To get her mind off that, Carmen kept sneaking looks across the table to see if there were sparks between Diana and Luke. He might not be a hunky black-ops soldier like Gerald—with his dark hair, square-cut chin, and broad shoulders—but Luke really was a handsome guy with that cleft in his chin and those clear blue eyes. His sandy hair and the scruff on his face reminded her of someone, but she couldn’t remember who—maybe someone she’d seen on one of the television series she liked to watch or the cover of a book.

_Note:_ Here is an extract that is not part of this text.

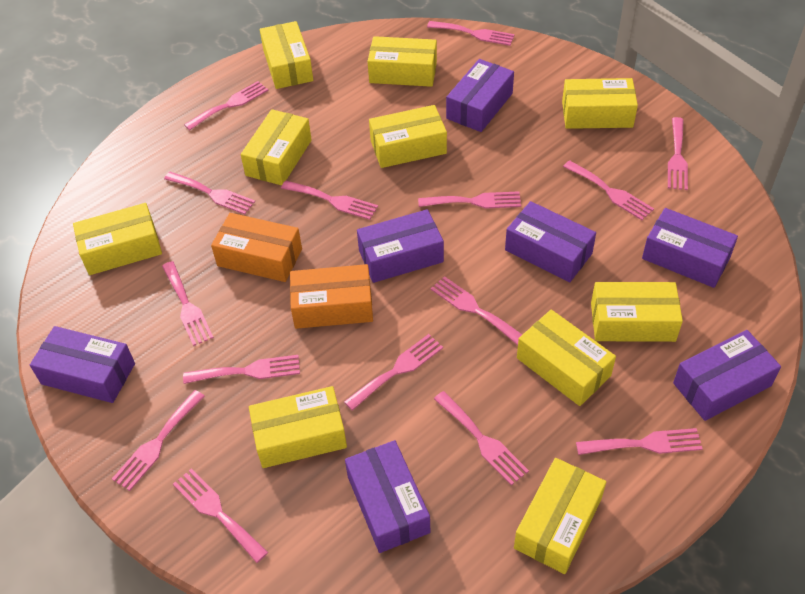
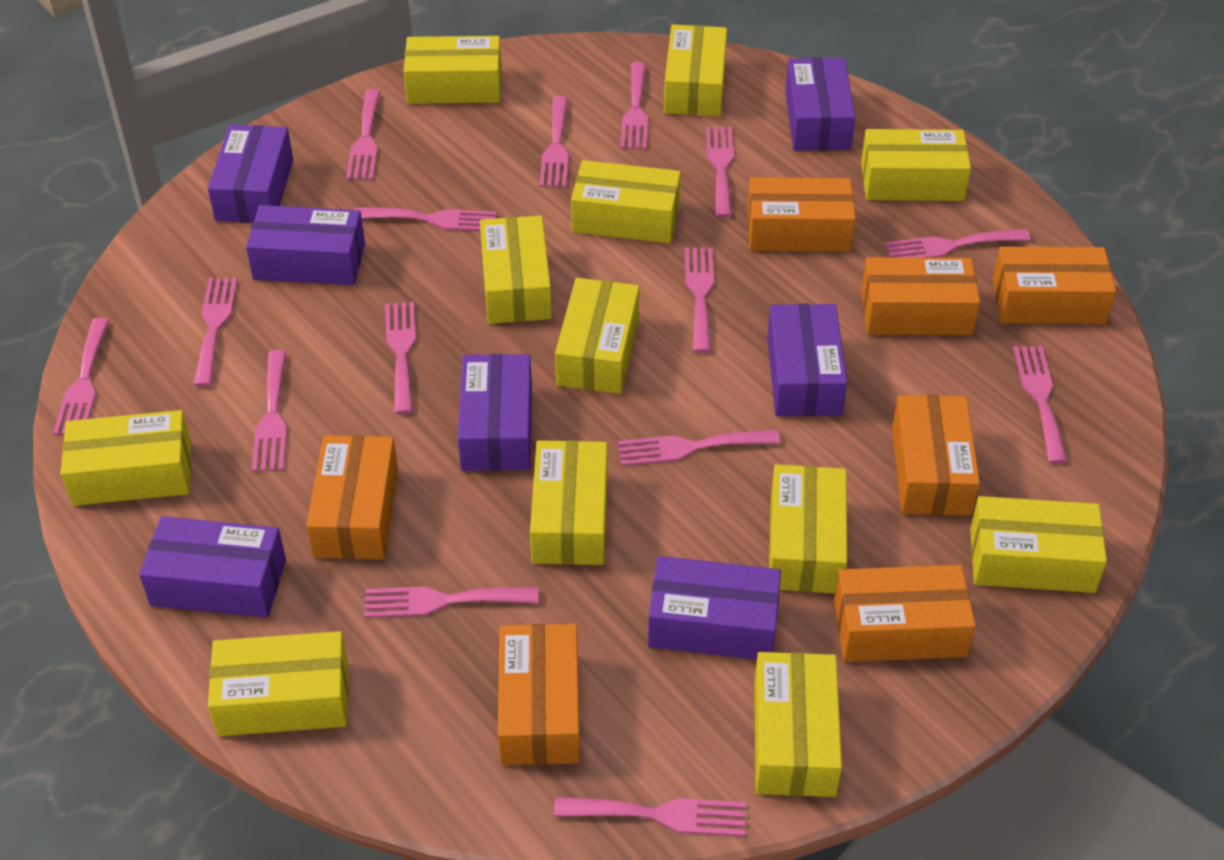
orange box: 2 -> 7
yellow box: 10 -> 12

She almost clapped her hands when she remembered where it was. Natalie had gotten into a reading binge after graduation, and there was a duke on the cover of one of the books in her room that looked enough like Luke to be his brother.
“What?” Diana finally caught her staring. “Do I have egg on my face?”
“I was just looking at your hair with the sun shining on it,” Carmen lied. “It looks like copper.”
“Exactly what I was thinking.” Luke smiled and nodded.
Diana had never been attracted to blond men, but after what Carmen said about her hair, she was fascinated by the gold streaks that the morning sunrays created in Luke’s. The little vibe between them when his shoulder touched hers was further proof that she really needed to get back into the dating world. Maybe when she got back home, she’d go out with that doctor from the hospital where Joanie volunteered, if he was still single. It had been at least six months since Joanie had tried to fix her up with him, and the past week had sure proven that a lot could happen in only a few hours.